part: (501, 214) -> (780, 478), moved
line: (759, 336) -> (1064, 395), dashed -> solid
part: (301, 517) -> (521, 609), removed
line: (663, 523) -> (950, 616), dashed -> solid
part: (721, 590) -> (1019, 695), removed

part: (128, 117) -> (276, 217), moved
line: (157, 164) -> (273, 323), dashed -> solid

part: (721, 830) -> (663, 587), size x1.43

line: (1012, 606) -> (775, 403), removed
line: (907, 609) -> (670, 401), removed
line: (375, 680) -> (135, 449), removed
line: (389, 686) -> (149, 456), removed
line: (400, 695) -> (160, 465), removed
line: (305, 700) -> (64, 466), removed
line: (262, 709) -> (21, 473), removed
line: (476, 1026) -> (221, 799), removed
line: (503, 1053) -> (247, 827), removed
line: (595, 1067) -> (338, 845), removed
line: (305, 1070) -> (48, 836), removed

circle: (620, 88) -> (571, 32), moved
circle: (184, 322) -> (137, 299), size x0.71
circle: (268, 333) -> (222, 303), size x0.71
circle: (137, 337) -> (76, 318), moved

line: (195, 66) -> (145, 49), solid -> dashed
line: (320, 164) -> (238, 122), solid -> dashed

··········

> DESCRIPTION OF THE TASK
Please make an exact copy of the lines from the one holding "circle: (268, 333) -> (222, 303), size x0.71" through the final line of the records above, nothing more.

> RESULT OF THIS TASK
circle: (268, 333) -> (222, 303), size x0.71
circle: (137, 337) -> (76, 318), moved

line: (195, 66) -> (145, 49), solid -> dashed
line: (320, 164) -> (238, 122), solid -> dashed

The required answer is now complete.